Я относительно неплохо знал Агату, но я отлично помнил, как Роберт
Гроховски в период до возвращения памяти отличался от Романа
Андреева. И глупо было предполагать, что с Аней-Агатой всё обстоит
иначе.
Правда, последние дни нашего
пребывания в Восточном, когда Агата осознала, что она вовсе не
Агата, её чувства ко мне даже усилились. Но это было не то, ведь
полностью память к ней тогда не вернулась. Лишь сейчас, осознав,
что она наследница одного из самых влиятельных родов Москвы, Аня
могла принимать какие-то решения. А мне просто надо было
приготовиться к любому из них.
Но не стоило думать, что всё
сейчас зависит от Ани. Девушки её уровня во многом были ограничены.
Например, они не могли себе позволить такие открытые и относительно
свободные отношения, какие были у нас в Восточном. Васильевы,
наверное, уже и жениха дочери давно подобрали — такие партии обычно
распределяют заранее. Возможно, там с раннего Аниного возраста всё
уже определено.
И тут появляюсь я. Роман
Андреев — студент Кутузовки, о котором толком ничего не известно.

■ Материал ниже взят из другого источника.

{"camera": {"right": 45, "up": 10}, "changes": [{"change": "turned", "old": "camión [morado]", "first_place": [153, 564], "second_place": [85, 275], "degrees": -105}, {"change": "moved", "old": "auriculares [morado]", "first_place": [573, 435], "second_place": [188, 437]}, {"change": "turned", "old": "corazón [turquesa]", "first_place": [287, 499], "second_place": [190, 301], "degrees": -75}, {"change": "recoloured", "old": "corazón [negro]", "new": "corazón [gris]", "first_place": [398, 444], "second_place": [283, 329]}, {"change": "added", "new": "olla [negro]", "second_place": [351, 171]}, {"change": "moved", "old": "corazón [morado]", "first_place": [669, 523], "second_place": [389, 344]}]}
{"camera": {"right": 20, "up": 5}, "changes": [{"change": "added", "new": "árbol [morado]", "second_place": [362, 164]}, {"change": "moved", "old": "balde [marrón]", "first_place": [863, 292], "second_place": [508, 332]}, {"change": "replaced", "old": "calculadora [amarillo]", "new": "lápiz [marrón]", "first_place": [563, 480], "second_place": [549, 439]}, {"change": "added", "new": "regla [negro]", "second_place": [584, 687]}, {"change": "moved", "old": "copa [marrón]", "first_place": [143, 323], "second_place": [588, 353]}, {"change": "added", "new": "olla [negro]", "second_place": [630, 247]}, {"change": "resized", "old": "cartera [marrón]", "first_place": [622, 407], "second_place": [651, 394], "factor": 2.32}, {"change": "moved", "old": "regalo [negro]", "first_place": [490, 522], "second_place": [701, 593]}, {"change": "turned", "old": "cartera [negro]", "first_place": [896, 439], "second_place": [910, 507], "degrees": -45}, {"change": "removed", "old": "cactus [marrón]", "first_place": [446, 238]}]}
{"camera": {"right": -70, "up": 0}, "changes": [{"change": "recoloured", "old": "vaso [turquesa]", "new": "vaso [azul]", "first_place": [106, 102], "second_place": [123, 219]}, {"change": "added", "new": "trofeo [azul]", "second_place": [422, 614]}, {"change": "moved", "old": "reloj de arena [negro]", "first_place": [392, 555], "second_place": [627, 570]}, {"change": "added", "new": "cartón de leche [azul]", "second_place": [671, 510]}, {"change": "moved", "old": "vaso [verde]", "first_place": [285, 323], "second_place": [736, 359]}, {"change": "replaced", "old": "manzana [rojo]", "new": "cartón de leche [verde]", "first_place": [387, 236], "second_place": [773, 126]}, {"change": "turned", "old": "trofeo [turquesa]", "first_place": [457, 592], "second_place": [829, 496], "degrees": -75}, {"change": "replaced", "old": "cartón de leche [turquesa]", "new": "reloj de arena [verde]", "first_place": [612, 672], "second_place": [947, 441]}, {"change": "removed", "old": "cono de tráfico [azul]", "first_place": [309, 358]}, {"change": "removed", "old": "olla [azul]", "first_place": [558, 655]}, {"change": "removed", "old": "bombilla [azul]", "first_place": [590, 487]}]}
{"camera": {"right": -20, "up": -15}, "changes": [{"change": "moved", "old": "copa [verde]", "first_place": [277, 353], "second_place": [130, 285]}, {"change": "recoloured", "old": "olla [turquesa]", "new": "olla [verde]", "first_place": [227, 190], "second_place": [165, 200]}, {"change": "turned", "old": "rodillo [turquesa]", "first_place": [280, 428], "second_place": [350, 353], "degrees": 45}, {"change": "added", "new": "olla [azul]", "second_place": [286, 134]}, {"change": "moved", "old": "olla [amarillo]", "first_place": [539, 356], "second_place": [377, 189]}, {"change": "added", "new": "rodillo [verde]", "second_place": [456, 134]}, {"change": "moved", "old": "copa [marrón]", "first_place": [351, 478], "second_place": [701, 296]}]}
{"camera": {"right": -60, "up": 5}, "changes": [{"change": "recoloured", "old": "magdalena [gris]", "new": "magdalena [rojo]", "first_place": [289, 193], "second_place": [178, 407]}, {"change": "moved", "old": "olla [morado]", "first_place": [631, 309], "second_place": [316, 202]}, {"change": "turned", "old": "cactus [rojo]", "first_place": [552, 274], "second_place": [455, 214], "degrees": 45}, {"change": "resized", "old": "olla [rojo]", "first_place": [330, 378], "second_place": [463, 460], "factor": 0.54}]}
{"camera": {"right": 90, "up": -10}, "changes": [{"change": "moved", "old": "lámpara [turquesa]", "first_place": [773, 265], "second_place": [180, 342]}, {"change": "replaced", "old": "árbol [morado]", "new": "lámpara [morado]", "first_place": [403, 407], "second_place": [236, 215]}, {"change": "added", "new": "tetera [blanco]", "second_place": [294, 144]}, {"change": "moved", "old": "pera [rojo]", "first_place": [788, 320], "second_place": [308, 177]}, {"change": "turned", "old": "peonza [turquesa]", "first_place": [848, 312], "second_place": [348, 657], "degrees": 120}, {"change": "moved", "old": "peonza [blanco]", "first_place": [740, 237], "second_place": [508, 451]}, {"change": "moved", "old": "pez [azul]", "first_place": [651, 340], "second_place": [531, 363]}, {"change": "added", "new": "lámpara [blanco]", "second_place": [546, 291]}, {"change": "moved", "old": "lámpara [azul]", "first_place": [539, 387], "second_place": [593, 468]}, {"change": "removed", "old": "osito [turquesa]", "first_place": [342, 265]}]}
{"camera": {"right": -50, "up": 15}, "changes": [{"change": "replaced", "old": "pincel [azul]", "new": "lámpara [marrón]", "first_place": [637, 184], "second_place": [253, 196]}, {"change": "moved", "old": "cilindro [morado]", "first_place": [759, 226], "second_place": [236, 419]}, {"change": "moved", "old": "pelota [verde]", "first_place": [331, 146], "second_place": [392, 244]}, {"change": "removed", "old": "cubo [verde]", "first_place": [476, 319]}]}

Правда, если немного копнуть, выясняется, что я протеже графа
Милютина и нахожусь под покровительством самого кесаря. Вроде бы
неплохо, очень даже неплохо, главное, дальше не копать. Потому что
потом выясняется, что я сын Седова-Белозерского — главного
сепаратиста страны.
В общем, всё было непросто.
Неприятные мысли лезли в голову косяками, и всю дорогу до Москвы я
только и занимался тем, что их отгонял. Я настолько в это всё
погрузился, что даже забыл позвонить дяде Володе и сказать, что не
смогу в этот день с ним встретиться. Когда мамин брат сам мне
позвонил, стало очень неудобно. Но к моей радости, дядя Володя
звонил, чтобы сказать, что в ближайшие два дня будет настолько
занят, что даже один час на встречу выкроить не сможет. Мы
договорились, что он объявится, когда хоть немного
освободится.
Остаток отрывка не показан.